A few days after the July 4 holiday in the US, a 37-year-old entrepreneur in Denver named Erik Voorhees issued his own declaration of independence. He said the company he had founded seven years earlier to help people exchange cryptocurrencies without making their names available to the government or anyone else would disappear from the face of the Earth — even as its services remained available to those who wanted them.
ShapeShift, as the enterprise is known, would become a “decentralised autonomous organisation”, or DAO, over time, he declared. Its corporate structure would fade away. Control of its open-source software for exchanging cryptocurrencies would “gradually migrate” to holders of ShapeShift’s FOX digital token, which had been distributed to employees, investors and customers. Voorhees will receive the biggest share, a little more than 5 per cent of the maximum total supply, he added.
“ShapeShift’s vision is the establishment of an immutable, borderless financial system,” Voorhees wrote on Twitter, where he has nearly 525,000 followers. “Let’s be direct: money and finance shall not be operated by coercive government among free people. They shall — like language, mathematics, and love — emerge voluntarily and without central rule.”

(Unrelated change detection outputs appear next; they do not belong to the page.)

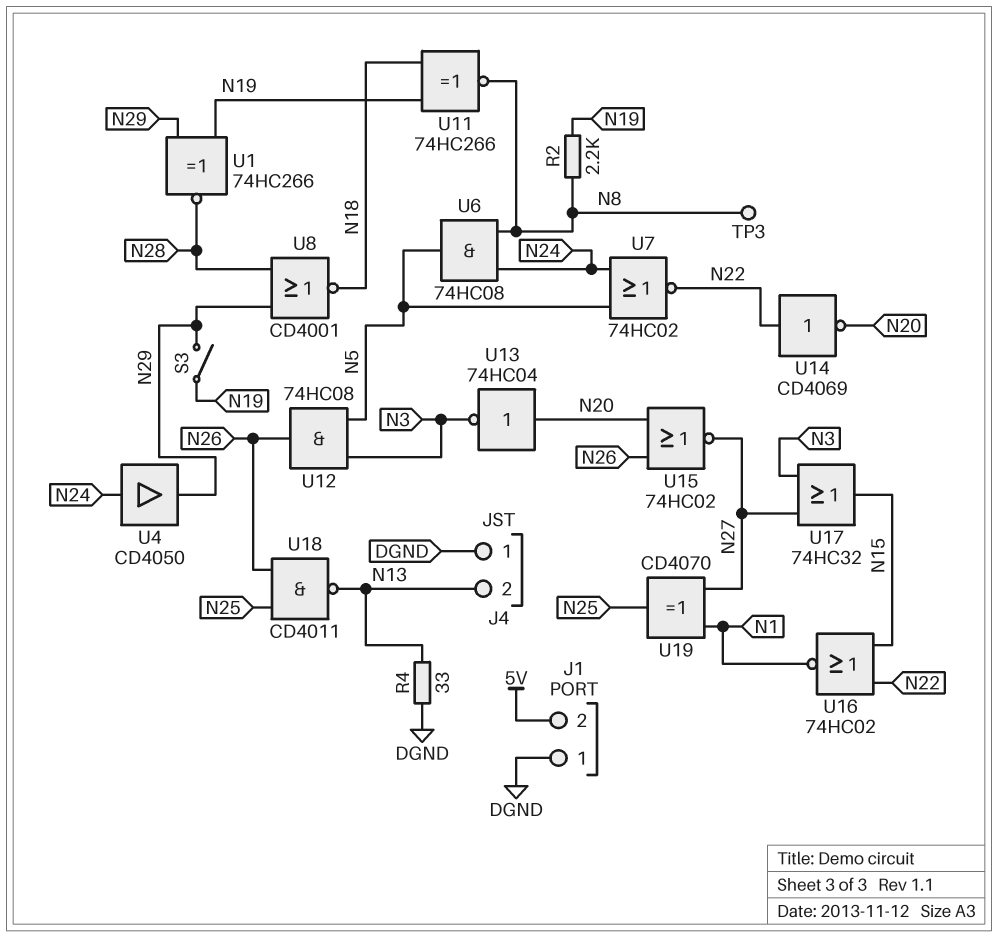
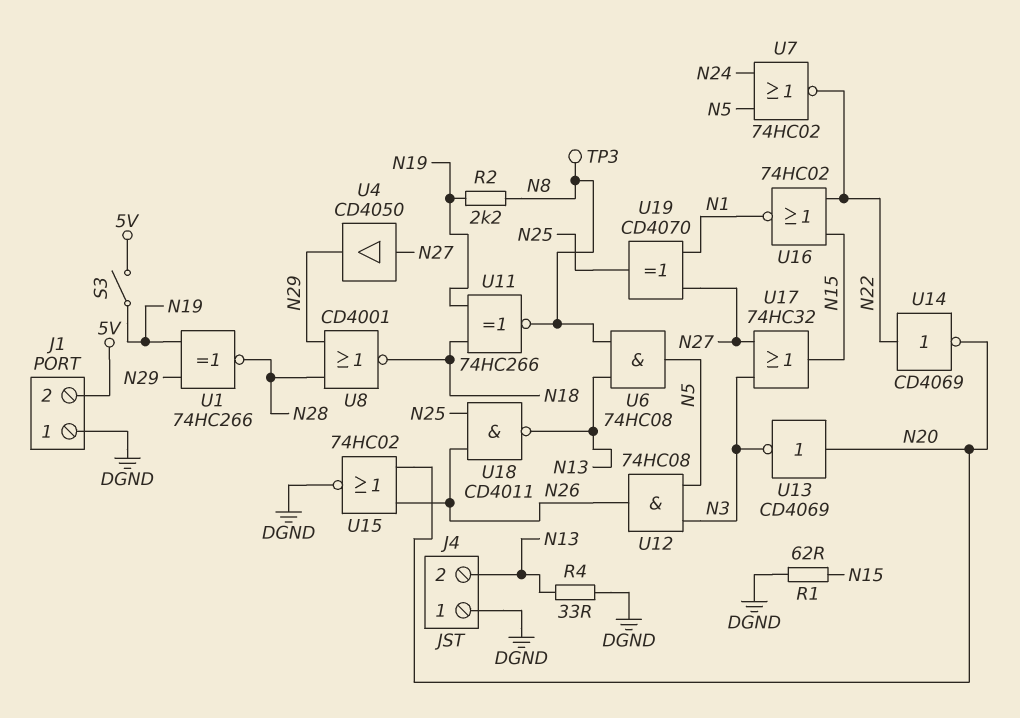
R1: none -> 62 (DGND, N15)
S3: switch (N19, N29) -> switch (5V, N19)
U4: buffer CD4050 (in N24, out N29) -> buffer CD4050 (in N27, out N29)
U6: AND 74HC08 (in N8, in N24, out N5) -> AND 74HC08 (in N8, in N13, out N5)
U13: NOT 74HC04 (in N20, out N3) -> NOT CD4069 (in N20, out N3)
U15: NOR 74HC02 (in N20, in N26, out N27) -> NOR 74HC02 (in N20, in N26, out DGND)

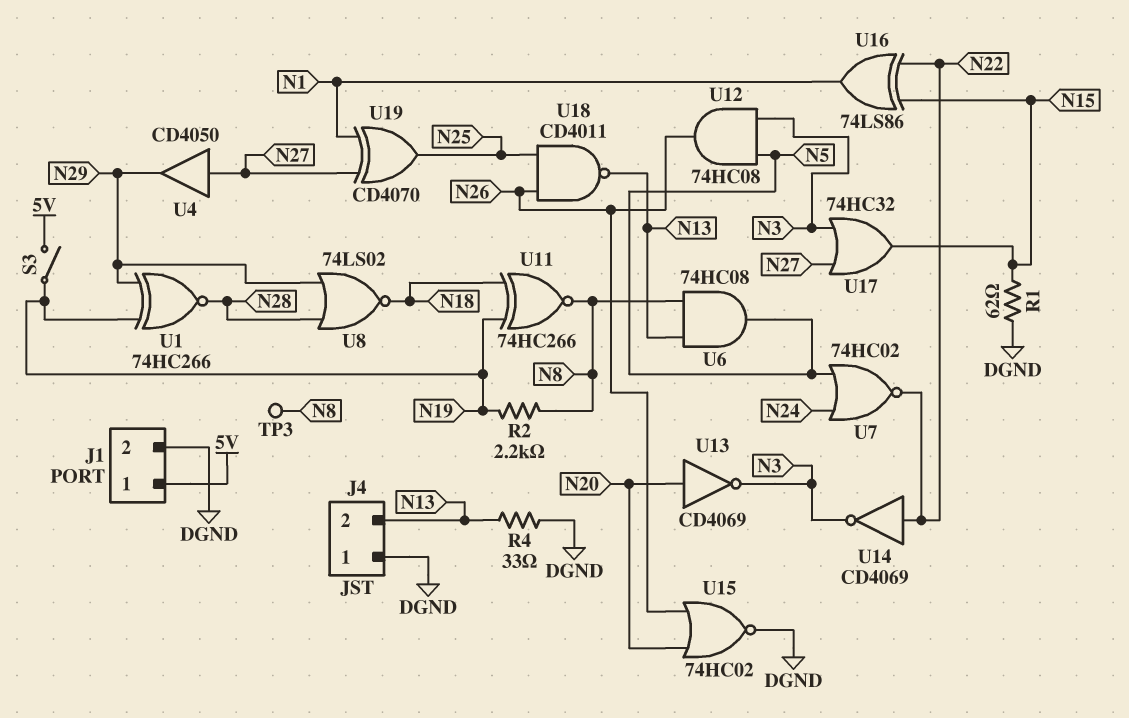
J1 pin 1: DGND -> 5V
J1 pin 2: 5V -> DGND
U8: NOR CD4001 (in N28, in N29, out N18) -> NOR 74LS02 (in N28, in N29, out N18)
U14: NOT CD4069 (in N22, out N20) -> NOT CD4069 (in N22, out N3)
U16: NOR 74HC02 (in N15, in N22, out N1) -> XOR 74LS86 (in N15, in N22, out N1)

Voorhees’ July 14 proclamation has since become a hot topic of conversation in US regulatory circles, where it has been seen by some officials as heralding a new phase in the battle to prevent money laundering on blockchains — the digital ledgers of cryptocurrency transactions.
Regulators have long worried that the secrecy of the crypto trade — in which coins are controlled by the holder of a “private key”, a form of cryptographical password — creates opportunities to disguise the origin and ownership of funds. Now, they fear that new blockchain technologies will make it easier for criminals and kleptocrats — who are believed to launder hundreds of billions of dollars a year — to move money around the global financial system.
These anxieties are being fuelled by the growth of what has become known as decentralised finance or DeFi — a business with assets now measured in the tens of billions of dollars. Operating under names like Uniswap, Sushiswap and Pancakeswap, DeFi platforms seek to replace financial intermediaries such as banks or brokers with software known as smart contracts, commonly run on the ethereum blockchain, that would automate market activity. Although their legal status is hazy and their structures vary, DAOs are a way to put control of DeFi platforms into the hands of a community of stakeholders, often entrusted with governance tokens granting voting rights, rather than a centralised company.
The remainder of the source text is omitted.